A swap contract as the name suggests is exchanging one return over another. Here, Morgan Stanley agrees to pay 6% fixed rate of interest on the notional principal in exchange for the returns on the S&P 500 Index.

On 1st January, both the parties have entered into a contract and hence no payoff will be made on that day. The value of swap contract on the initiation day is 0.

On 30th June, Morgan Stanley will pay 6% interest for 6 months on $200 million = (200 million *6% *6/12) = 6 million

and Verizon Fund will pay the change in S&P index level = (1890-1800) * 200 million/1800 = 10 million.

Net payoff = Verizon will pay $4 million to Morgan Stanley.

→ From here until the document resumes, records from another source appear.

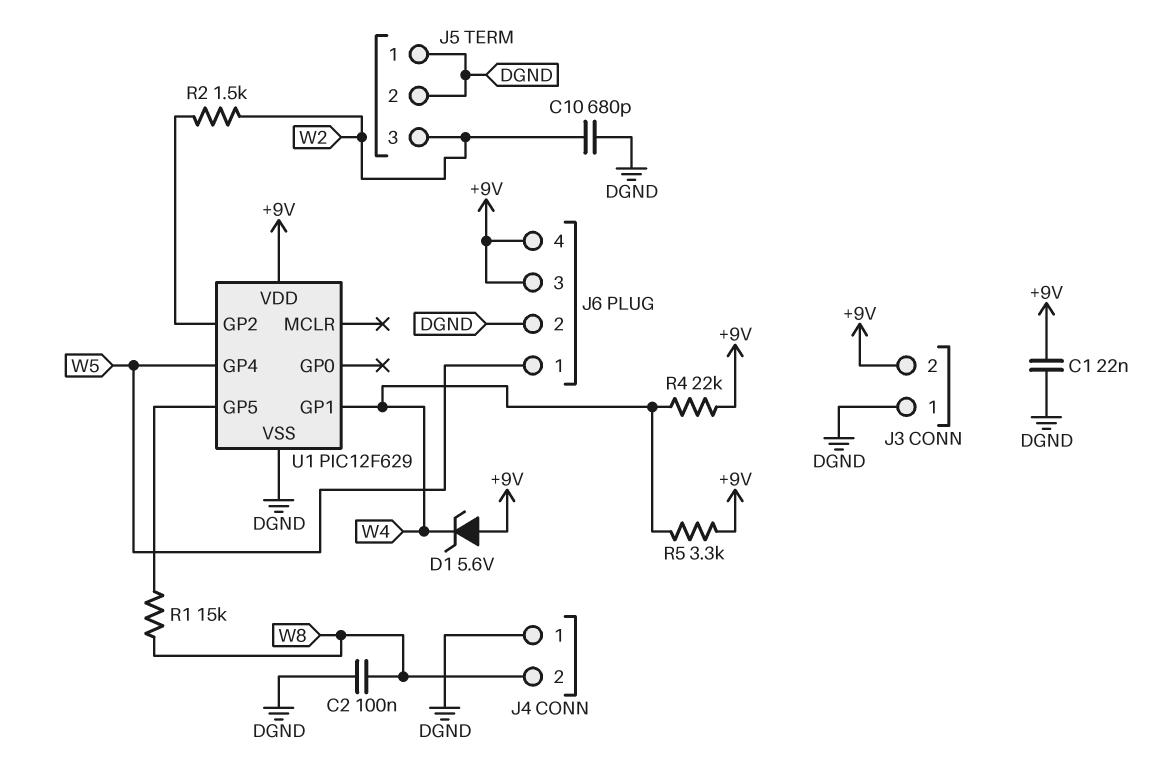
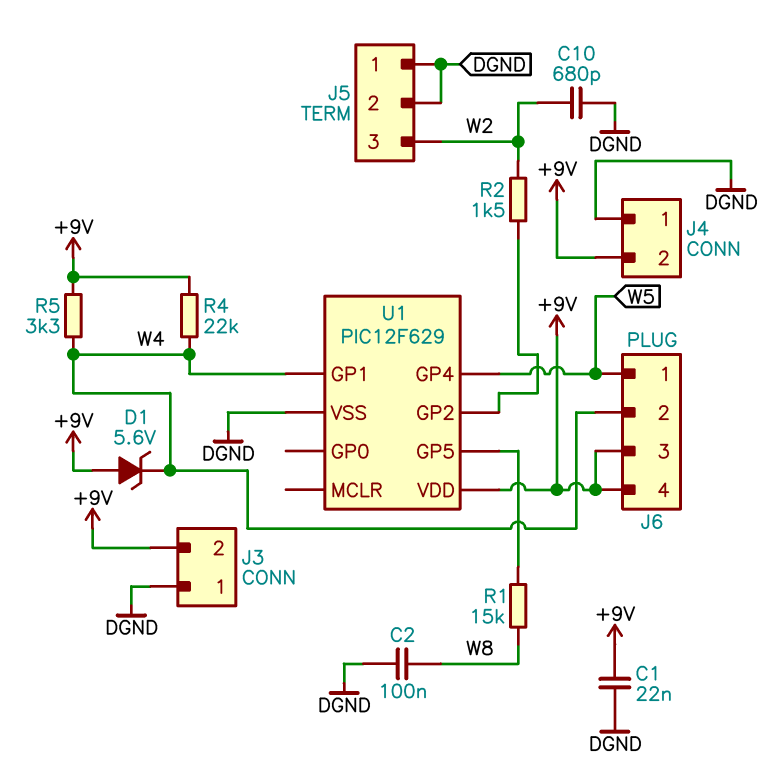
J4 pin 2: W8 -> +9V
J6 pin 2: DGND -> W4

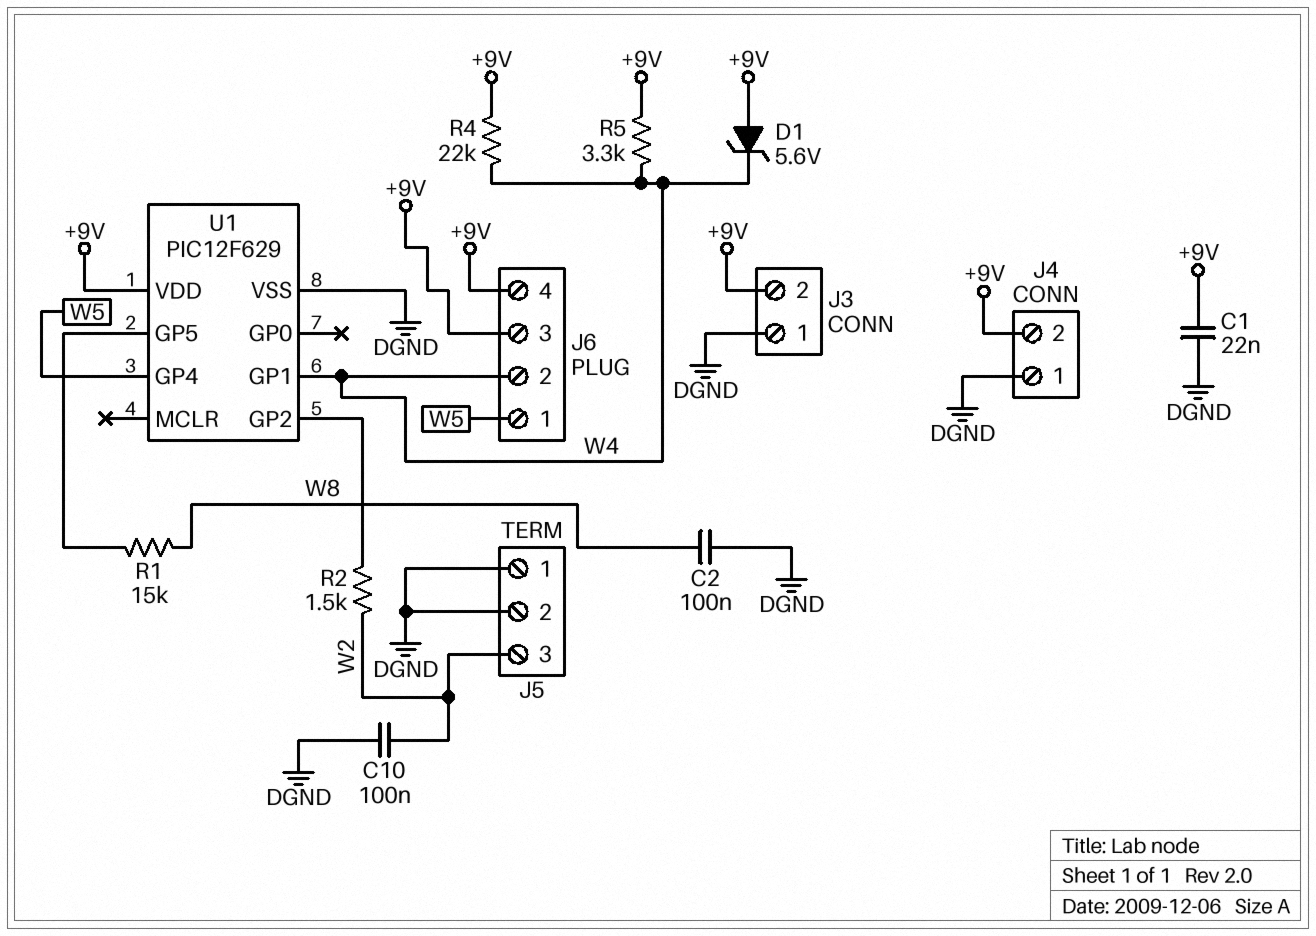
C10: 680pF (DGND, W2) -> 100nF (DGND, W2)

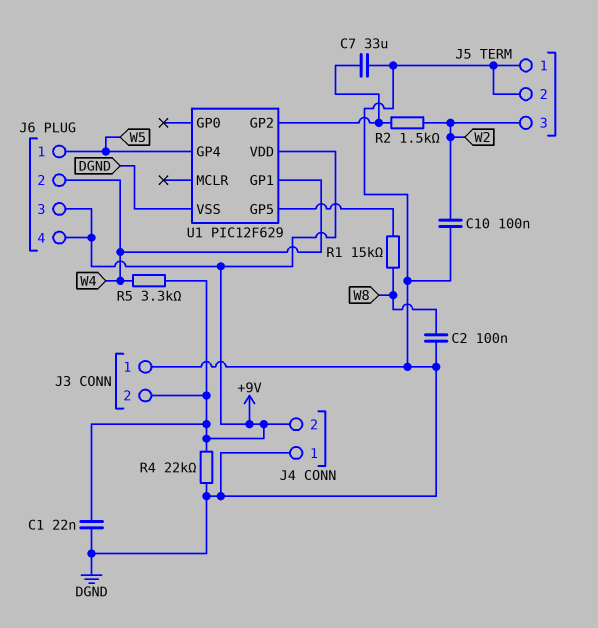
C7: none -> 33uF (DGND, U1/GP2)
D1: zener 5.6V (A +9V, K W4) -> none
R4: 22k (+9V, W4) -> 22k (+9V, DGND)

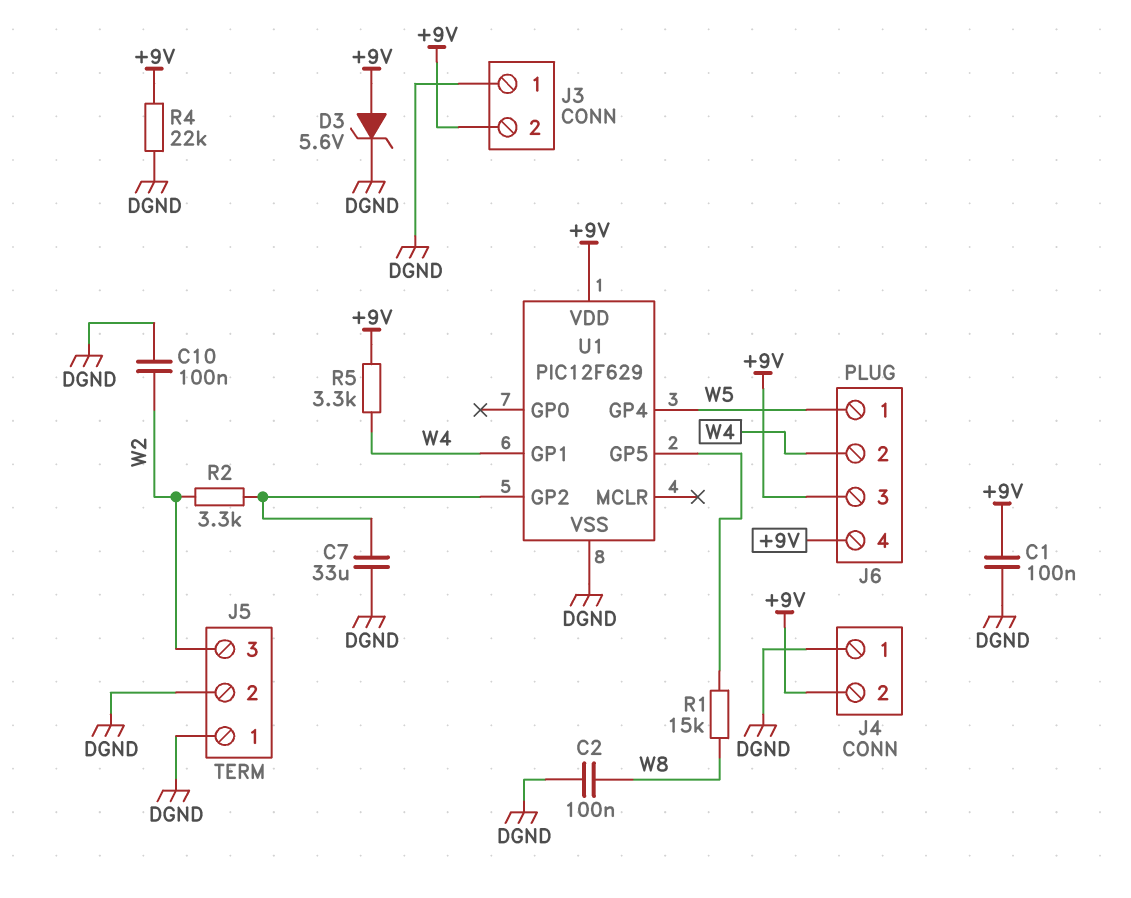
C1: 22nF (+9V, DGND) -> 100nF (+9V, DGND)
D3: none -> zener 5.6V (A +9V, K DGND)
R2: 1.5k (U1/GP2, W2) -> 3.3k (U1/GP2, W2)

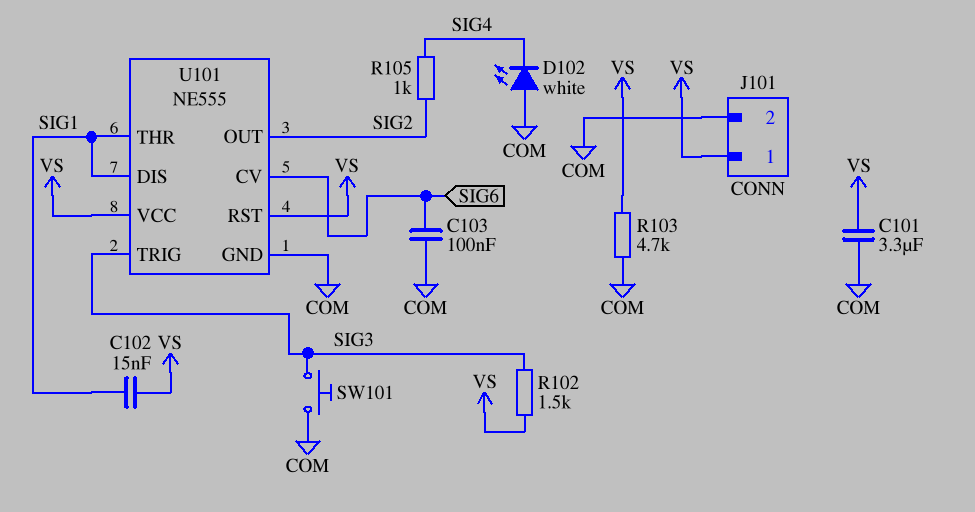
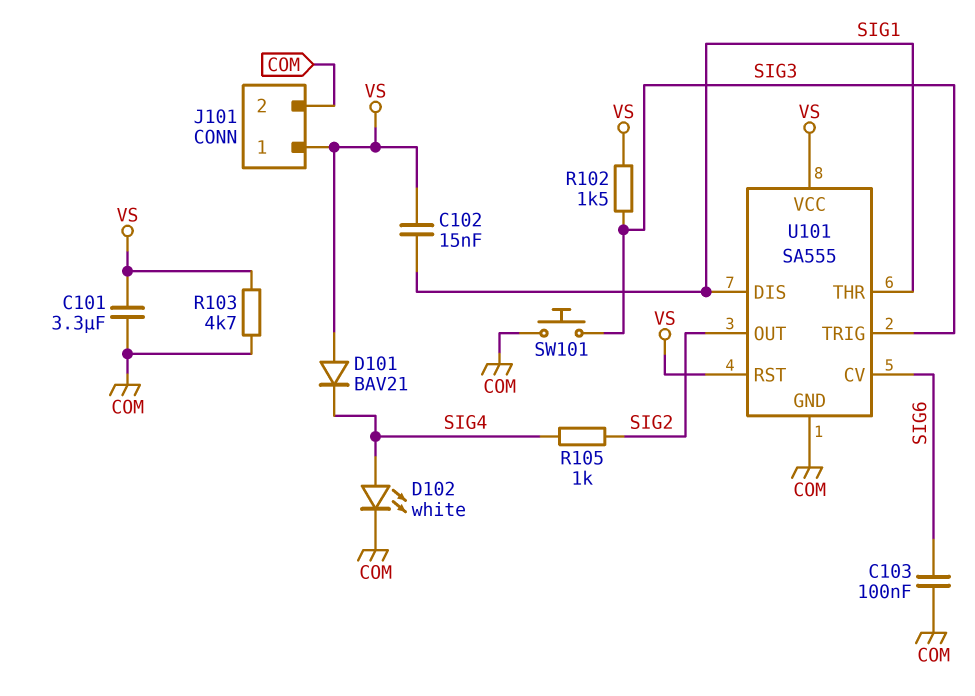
D101: none -> diode BAV21 (A VS, K SIG4)
D102: LED white (A COM, K SIG4) -> LED white (A SIG4, K COM)
U101: NE555 -> SA555

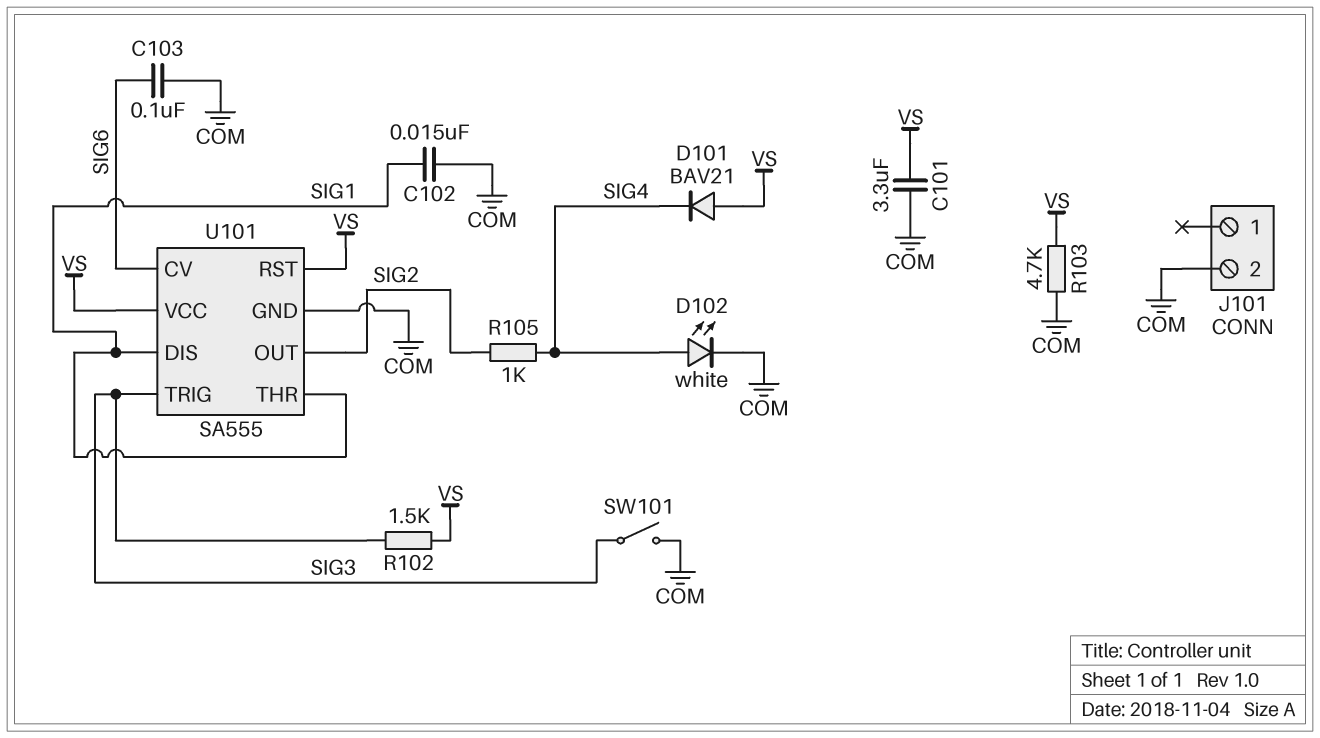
C102: 15nF (SIG1, VS) -> 15nF (COM, SIG1)
J101 pin 1: VS -> none
SW101: button (COM, SIG3) -> switch (COM, SIG3)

On 31st December, Morgan Stanley will again pay 6% interest for 6 months on $200 million = (200 million *6% *6/12) = 6 million

and Verizon Fund will pay the change in S&P index level = (1760-1890) * 200million/1800 = -14.44 million.

Ney payoff = Morgan Stanley will pay $20.44 million to Verizon.

As a part of this swap contract, Verizon has hedged itself with the risk of fluctuating S&P Index for a fixed return of 6%.

Note:-

200 Million/1800 is the number of shares that can be bought on 1st Jan with the notional principal of $200 million.